Removal of reinforcement improves instrumental performance in humans by decreasing a general action bias rather than unmasking learnt associations
Fig 3
Computational modelling results.
(A) Comparison of the Bayesian information criterion (BIC) relative to the baseline model. Negative BIC differences indicate a decrease in BIC relative to the baseline model and hence better fit. Conversely, a positive BIC difference indicates worse fit. The bias model provided the best fit. (B) The bias model contained two separate bias parameters, bR and bP, for reinforced and probe blocks, respectively.
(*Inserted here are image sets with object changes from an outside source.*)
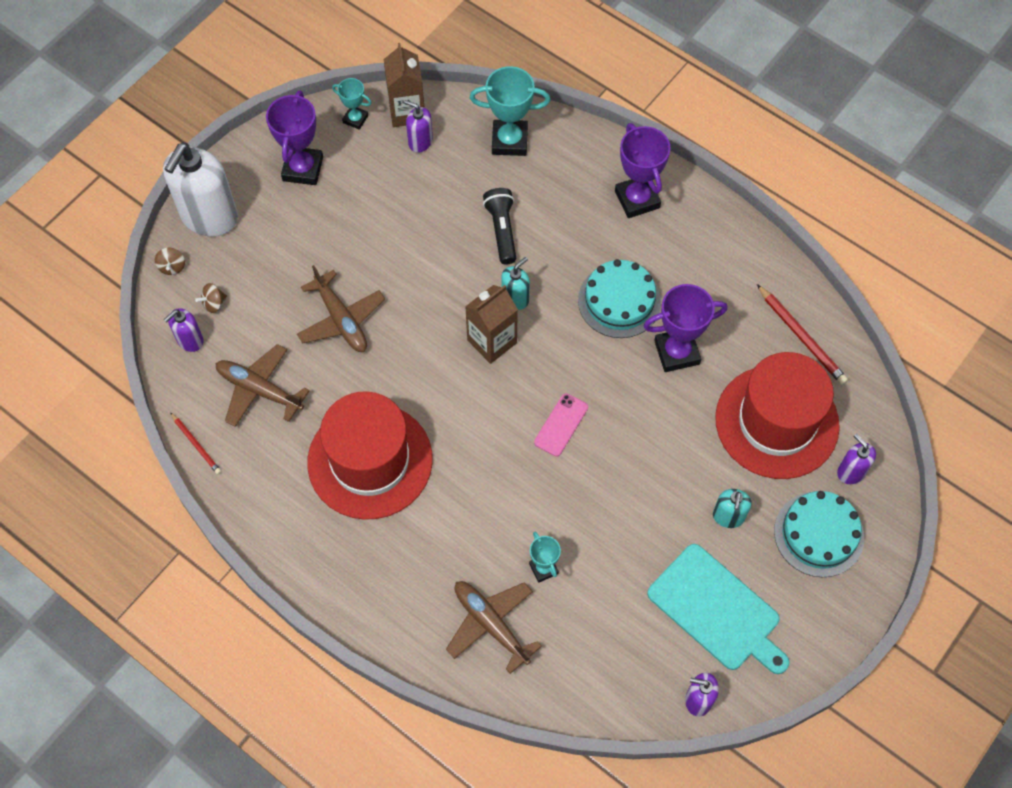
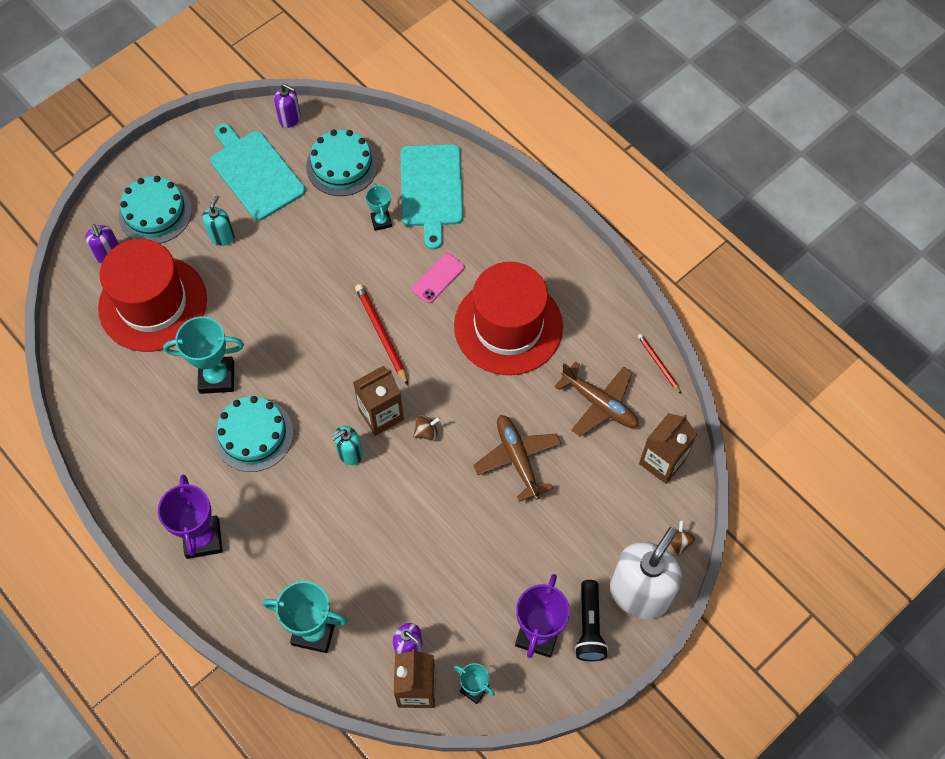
camera: 170 degrees left, 0 degrees up
(190, 340) = (662, 462): purple soap dispenser -> brown carton
(214, 303) = (638, 495): brown spinning top -> brown spinning top (426, 432)
(490, 624) = (431, 189): brown plane -> turquoise cutting board
(502, 230) = (346, 527): black flashlight -> black flashlight (589, 626)
(561, 425) = (338, 330): pink phone -> pink phone (438, 278)
(611, 639) = (342, 165): none -> turquoise cake
(676, 352) = (217, 377): purple trophy -> turquoise trophy
(801, 336) = (100, 373): red pencil -> red pencil (381, 334)

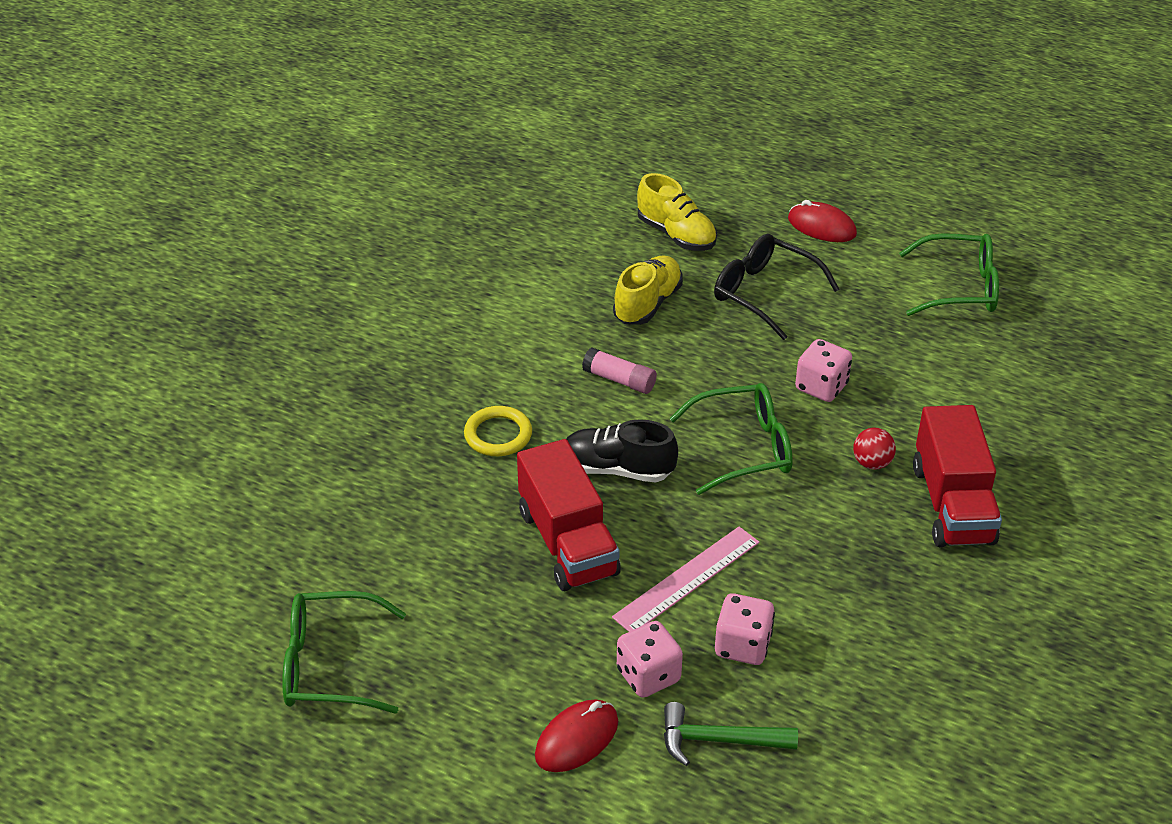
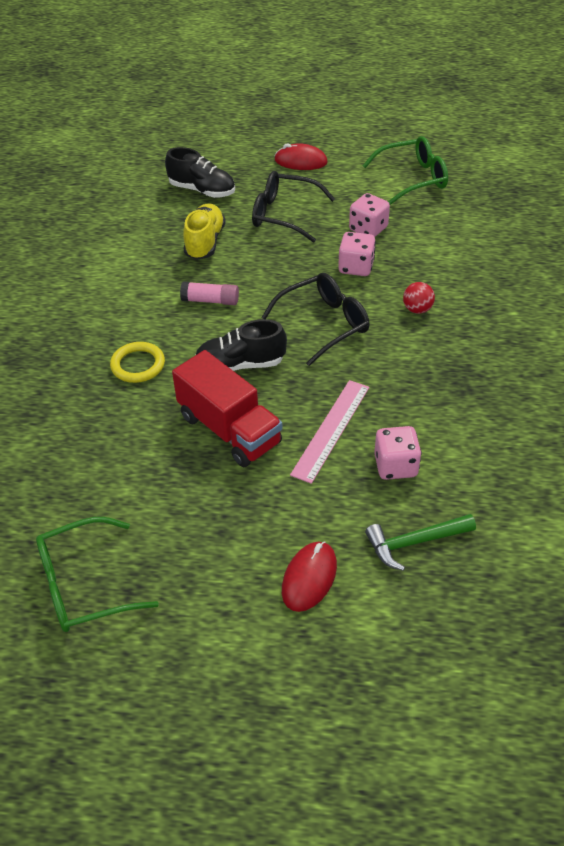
camera: 20 degrees left, 5 degrees up
(648, 675) = (338, 511): pink dice -> pink dice (368, 229)
(676, 235) = (202, 190): yellow shoe -> black shoe
(744, 448) = (324, 324): green glasses -> black glasses
(952, 504) = (485, 322): red truck -> none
The bias is reduced on probe compared to reinforced trials. (C) Initial estimates Q0 of option values. On average, estimates were initialized with positive values. (D) Softmax choice probabilities to select an option as a function of its value. The sigmoids for reinforced and probe trials were generated using the mean fitted parameters. This figure illustrates how a reduction in response bias together with a positive value initialization resulted in the increase in d’ observed in behaviour. Solid vertical grey line indicates average Q0. As values of go stimuli were acquired (shifting rightwards from the vertical line), the difference in action probabilities between probe and reinforced trials became smaller (green arrow). Conversely, as values of no-go stimuli were acquired (shifting leftwards from the vertical line), the difference became more pronounced (red arrow), thus leading to a stronger reduction in false alarm rates. (E) Time course of simulated go-response probabilities. The probability P(Go) for go trials (green) and no-go trials (red) was simulated based on the bias model. Darker shades of green and red indicate probe trials. Solid lines represent mean, shaded areas SEM across simulations.